After being seated in the restaurant, a front of house staff will always ask guests if they have a couple of minutes to spare (umh…of course!). Guests are then brought to the kitchen to meet with the head chef and get a couple of details about the place. Our visit into the kitchen this September also gave us our (second) first bite of Mugaritz. The dish was being prepared as we entered, and to my (C) delight, they looked like chocolate macaroons. Initially I thought “yay! macaroons” but knowing Mugaritz I knew something was up. After getting the go ahead from Head Chef Julieta Caruso, a server handed us our napkins and macaroons. It looked and tasted exactly as a macaroon should except at the end, we noticed a little bit of an irony flavour. We eventually found out that it was made of blood! That’s right folks, the “macaroon” was completely made of blood. No egg whites, no almonds, just blood. They used blood as they found that it had very similar properties to egg whites. After that, we were pumped. We knew it was going to be a solid afternoon full of Mugaritz’s wonders packed in bites of goodies.
This year’s menu consisted of 23 courses (last year’s was 19). Both last year’s and this year’s tasting menu were not overwhelmingly heavy but extremely hearty. We did prefer this year’s considerably more though as it played a lot more on textures.
One aspect that we really enjoy about Mugaritz is how they like to trick guests a little bit into thinking a certain dish is one thing but completely made of something else, such as the macaroon. Last year, our first appetizer looked like stones (pictured below, left), but it turned out to be potatoes. This year, when one of the first dishes came out, it looked like fish on toast (pictured below, right). It was whiteish in colour and even had the marks on it like a fish. After the first bite, we were fooled. It was the heavenly goodness known as bone marrow. A whole lump of bone marrow that we didn’t even have to dig through the bone with a tiny fork for…could life be any better???
Another great attribute of Mugaritz is their use of offal (and we LOVE offal). We find Mugaritz to use offal more than most places and this year’s menu alone included blood, marrow (pictured above, right), tendon (pictured below, left are peas with iberian broth and veal tendons) and pig tails (pictured below to the right).
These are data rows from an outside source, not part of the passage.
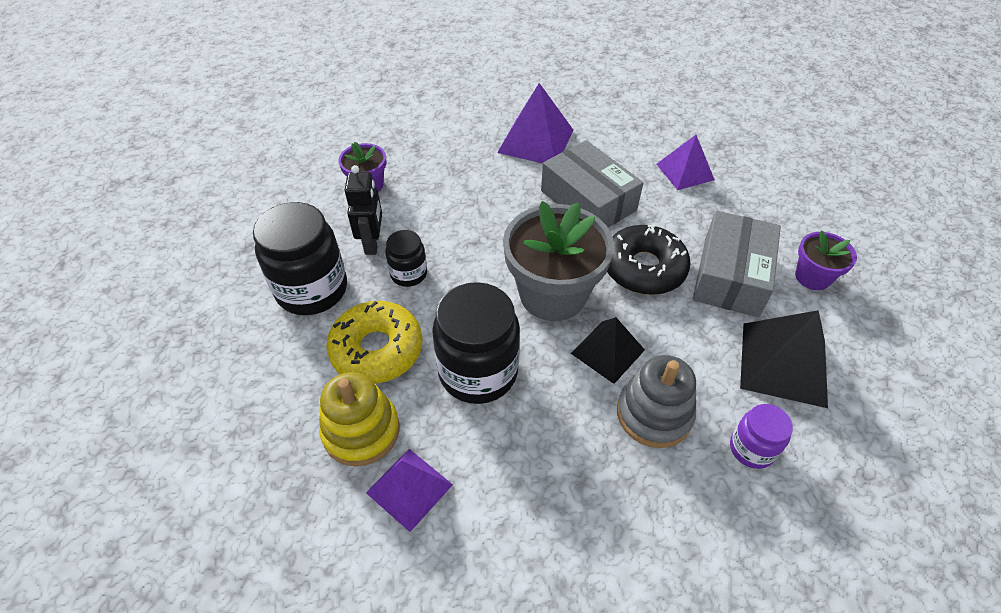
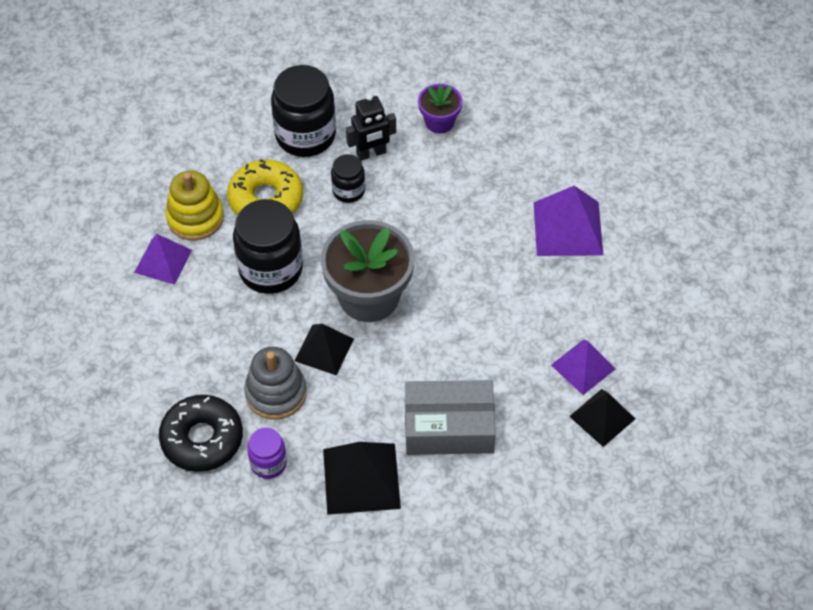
camera: 70 degrees right, 5 degrees up
(588, 200) = (499, 294): grey box -> none
(643, 268) = (428, 357): black donut -> black donut (202, 439)
(740, 175) = (602, 417): none -> black pyramid
(812, 277) = (477, 494): purple flower pot -> none

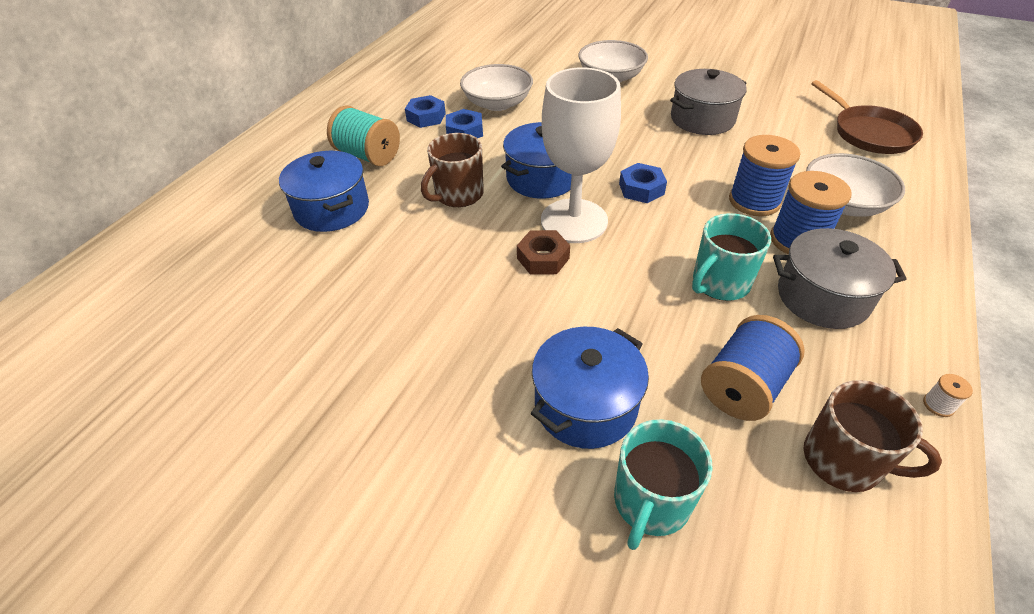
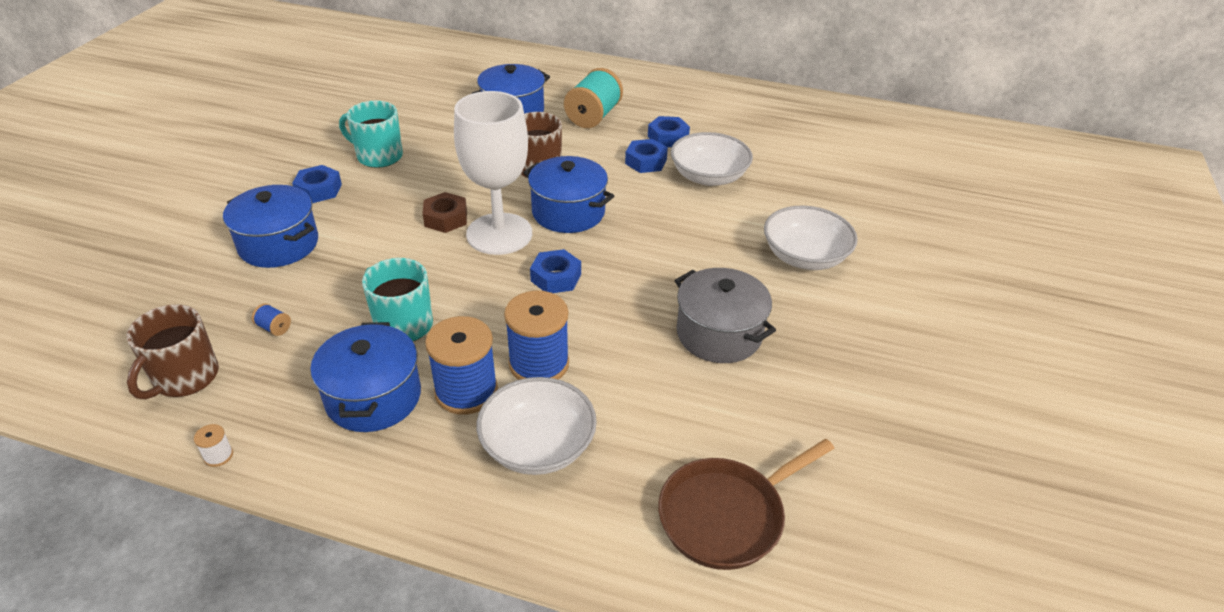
camera: 80 degrees right, 5 degrees down
(464, 377) = (319, 190): none -> blue nut
(651, 502) = (188, 274): turquoise mug -> turquoise mug (378, 156)
(743, 386) = (274, 328): blue spool -> blue spool, size x0.41
(822, 297) = (373, 397): grey pot -> blue pot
Additional menu highlights from this year included sea anemones in a crispy woodwind (I never in my wildest dreams thought I would have sea anemones!), a mojito packed in a single mint, crushing our own sesame seeds with the entire dining room to prep for a fish course they called “bonding…” and having our dessert napkins form from a couple of “Tums” tablets (video below).
Mugaritz is very avant-garde and non-traditional not only in its cooking, but also through its service and overall restaurant experience. Upon anyone’s first visit to Mugaritz, the staff will explain that they do not serve women their plates first and instead prefer to serve all guest meals at the same time. They also provide WiFi to all the guests and are one of the most active restaurants I have seen in the social media space (Mugaritz Twitter and Facebook). They are one of the few restaurants of this caliber (that I know of at least) that employ someone specifically for social media.
Our first visit to Mugaritz gave us a good idea of what Mugaritz is about, but the second visit (and surely subsequent visits to come) allowed us to see the evolution of the restaurant in a short period of time. Mugaritz is a very special place and is absolutely brilliant at changing and creating. Out of the 23 courses served there was not even one appetizer repeated from last year. Chef Caruso said they have about 35 dishes in their repertoire to accommodate any guest’s food preference. Thirty-five dishes that are unique, flavourful and playful in their own rights. That is impressive.